Unfortunately, nothing is ever presented by the Office of Medicaid to support its revocability arguments. It is hard to believe that the Office of Medicaid has not found that the definition of the term “revocable trust” can be found in the State Medicaid Manual, section 3259.1 A.5., which states: “Revocable Trust.– A revocable trust is a trust which can under State law be revoked by the grantor.” The definition of the word “revocable” can also be found in M.G.L. c. 203E, Section 103 as “a trust that is revocable by the settlor without the consent of the trustee or a person holding an adverse interest,” and the definition of the word “settlor” can be found there as “a person … who creates or contributes property to a trust.” M.G.L. c. 203E, Section 112(1) states that a “revocable trust” is a trust that is “revocable by the settlor until the time of the settlor’s death.”

Despite all of these definitions, on January 1, 2014, the Office of Medicaid put this definition into its regulations at 130 CMR 515.001: “Revocable Trust – a trust whose terms allow the grantor to take action to regain any of the property or funds in the trust.” Thus, the Office of Medicaid has apparently manipulated its regulations so that lawyers at the Office of Medicaid would have some degree of ethical protection that would allow them to make claims about irrevocable trusts being revocable or arguable revocable.

The Office of Medicaid is not entitled to make up new definitions of common words and phrases. “See Comey v.
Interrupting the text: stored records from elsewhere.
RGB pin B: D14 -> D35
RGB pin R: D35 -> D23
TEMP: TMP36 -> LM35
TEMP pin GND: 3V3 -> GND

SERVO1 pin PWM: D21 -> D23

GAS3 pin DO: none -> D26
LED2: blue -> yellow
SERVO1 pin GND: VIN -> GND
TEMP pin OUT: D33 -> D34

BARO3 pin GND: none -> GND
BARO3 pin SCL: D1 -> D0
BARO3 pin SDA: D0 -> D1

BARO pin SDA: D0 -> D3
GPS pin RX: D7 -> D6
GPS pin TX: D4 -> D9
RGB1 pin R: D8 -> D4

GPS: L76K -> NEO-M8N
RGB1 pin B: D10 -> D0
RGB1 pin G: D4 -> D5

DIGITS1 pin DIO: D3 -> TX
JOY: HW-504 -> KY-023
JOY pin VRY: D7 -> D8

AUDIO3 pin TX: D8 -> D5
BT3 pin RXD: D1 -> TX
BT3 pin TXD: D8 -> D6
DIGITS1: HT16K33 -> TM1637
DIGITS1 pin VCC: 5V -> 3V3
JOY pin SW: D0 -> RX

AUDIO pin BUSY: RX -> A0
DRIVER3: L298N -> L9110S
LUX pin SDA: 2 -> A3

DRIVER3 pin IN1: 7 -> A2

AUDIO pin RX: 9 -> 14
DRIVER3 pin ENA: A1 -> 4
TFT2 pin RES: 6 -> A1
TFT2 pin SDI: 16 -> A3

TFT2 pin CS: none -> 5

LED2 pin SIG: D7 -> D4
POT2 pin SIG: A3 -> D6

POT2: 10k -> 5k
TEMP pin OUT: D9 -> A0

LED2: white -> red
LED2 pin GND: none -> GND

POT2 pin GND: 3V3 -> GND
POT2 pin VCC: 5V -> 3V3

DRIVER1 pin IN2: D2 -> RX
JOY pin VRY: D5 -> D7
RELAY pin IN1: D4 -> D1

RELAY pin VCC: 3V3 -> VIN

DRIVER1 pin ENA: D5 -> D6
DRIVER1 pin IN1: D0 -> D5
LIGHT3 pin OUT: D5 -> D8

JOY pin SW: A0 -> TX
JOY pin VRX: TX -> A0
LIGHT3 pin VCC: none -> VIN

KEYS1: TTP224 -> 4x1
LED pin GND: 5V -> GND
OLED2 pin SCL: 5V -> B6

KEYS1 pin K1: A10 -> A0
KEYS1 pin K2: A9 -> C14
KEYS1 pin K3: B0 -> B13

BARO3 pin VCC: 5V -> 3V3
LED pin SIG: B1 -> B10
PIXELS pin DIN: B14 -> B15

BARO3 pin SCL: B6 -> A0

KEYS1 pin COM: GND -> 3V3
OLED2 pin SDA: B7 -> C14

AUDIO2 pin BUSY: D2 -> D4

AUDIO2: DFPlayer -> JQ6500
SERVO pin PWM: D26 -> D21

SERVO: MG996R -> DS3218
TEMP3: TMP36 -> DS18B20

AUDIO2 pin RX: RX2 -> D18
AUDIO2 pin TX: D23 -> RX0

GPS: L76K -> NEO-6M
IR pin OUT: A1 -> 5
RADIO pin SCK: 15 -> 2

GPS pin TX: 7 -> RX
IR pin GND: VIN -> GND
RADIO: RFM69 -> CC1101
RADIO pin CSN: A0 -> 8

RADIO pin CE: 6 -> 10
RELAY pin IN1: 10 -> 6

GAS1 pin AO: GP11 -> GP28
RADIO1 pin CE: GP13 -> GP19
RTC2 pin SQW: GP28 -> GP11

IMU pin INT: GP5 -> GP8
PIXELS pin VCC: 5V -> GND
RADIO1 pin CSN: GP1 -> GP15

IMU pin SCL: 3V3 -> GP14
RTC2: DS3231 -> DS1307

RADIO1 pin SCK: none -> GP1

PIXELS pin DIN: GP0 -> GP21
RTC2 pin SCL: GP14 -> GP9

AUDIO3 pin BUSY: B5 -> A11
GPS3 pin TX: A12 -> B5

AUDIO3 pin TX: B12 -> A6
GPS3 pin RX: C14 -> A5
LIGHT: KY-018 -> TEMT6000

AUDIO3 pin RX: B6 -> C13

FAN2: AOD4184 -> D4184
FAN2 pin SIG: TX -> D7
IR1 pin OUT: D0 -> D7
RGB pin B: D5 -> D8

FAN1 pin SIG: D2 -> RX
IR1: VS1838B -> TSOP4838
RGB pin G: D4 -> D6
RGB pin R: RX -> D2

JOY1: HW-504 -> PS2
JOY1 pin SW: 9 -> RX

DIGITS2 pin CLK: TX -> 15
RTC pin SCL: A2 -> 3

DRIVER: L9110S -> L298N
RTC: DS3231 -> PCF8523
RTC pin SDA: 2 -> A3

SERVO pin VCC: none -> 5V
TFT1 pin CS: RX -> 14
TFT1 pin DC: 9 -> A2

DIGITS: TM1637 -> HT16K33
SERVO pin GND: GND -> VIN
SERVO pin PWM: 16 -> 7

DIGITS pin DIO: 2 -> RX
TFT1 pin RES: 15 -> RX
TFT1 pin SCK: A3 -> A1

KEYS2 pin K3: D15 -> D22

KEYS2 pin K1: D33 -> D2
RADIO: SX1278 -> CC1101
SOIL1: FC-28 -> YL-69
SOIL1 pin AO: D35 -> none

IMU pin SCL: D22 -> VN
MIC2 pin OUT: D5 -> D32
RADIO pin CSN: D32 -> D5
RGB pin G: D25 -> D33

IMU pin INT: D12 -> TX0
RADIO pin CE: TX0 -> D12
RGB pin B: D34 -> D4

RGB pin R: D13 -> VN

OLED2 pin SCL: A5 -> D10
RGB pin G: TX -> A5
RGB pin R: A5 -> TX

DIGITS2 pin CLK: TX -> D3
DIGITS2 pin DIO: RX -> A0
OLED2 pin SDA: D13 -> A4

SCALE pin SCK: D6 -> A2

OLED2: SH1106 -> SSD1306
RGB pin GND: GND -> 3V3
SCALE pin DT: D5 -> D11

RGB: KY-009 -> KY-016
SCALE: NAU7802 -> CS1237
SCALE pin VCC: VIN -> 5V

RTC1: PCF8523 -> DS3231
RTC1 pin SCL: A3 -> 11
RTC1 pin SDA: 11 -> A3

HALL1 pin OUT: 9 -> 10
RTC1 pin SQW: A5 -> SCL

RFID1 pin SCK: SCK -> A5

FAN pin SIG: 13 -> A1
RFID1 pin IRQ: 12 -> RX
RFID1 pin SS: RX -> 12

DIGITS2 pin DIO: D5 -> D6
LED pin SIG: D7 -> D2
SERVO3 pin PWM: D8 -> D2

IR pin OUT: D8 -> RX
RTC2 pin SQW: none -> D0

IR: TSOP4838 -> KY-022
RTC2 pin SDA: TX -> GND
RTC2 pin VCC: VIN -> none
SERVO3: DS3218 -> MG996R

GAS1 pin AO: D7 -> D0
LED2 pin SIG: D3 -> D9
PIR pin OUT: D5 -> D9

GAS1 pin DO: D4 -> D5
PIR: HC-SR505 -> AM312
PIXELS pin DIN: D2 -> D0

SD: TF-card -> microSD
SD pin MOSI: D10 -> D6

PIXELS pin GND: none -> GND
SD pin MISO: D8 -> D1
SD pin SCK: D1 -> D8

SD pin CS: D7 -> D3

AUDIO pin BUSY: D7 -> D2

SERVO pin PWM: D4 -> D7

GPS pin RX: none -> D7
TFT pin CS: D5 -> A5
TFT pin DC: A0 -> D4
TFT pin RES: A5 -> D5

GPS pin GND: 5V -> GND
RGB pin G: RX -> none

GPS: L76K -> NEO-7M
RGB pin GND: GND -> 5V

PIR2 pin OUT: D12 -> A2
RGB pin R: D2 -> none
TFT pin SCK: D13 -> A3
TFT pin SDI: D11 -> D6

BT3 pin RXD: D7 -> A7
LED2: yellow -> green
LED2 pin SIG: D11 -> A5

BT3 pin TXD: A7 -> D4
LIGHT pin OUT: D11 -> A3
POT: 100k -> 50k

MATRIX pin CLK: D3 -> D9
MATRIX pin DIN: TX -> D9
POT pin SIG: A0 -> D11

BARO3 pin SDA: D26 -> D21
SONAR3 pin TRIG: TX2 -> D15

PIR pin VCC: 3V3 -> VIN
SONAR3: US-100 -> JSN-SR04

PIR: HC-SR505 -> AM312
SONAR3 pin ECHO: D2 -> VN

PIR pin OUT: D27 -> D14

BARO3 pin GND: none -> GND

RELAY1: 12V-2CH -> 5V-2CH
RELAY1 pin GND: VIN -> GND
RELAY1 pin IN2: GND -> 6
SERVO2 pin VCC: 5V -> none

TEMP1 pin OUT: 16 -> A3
Hill, 387 Mass. 11, 15 (1982), quoting 2A Sands, Sutherland Statutory Construction s. 50.03, at 277-278 (4th ed. 1973) (“Words and phrases having well-defined meanings in the common law are interpreted to have the same meanings when used in statutes dealing with the same or similar subject matter as that with which they were associated at common law”).” Cohen v. Comm’r of Div. of Med. Assistance, 423 Mass. 399, 413-414 (1996).

The choice of the lawyers at the Office of Medicaid to attempt to claim that irrevocable trusts are revocable shows the extreme lengths to which they will now go to try to attack all trusts through the fair hearing process. If the Office of Medicaid is truly unaware of the obvious difference between a power of revocation held by a settlor and a termination power held by a trustee or a limited power of amendment held by a trust protector, then all of its other statements of law, as well as its claims for judicial deference, are necessarily called into question.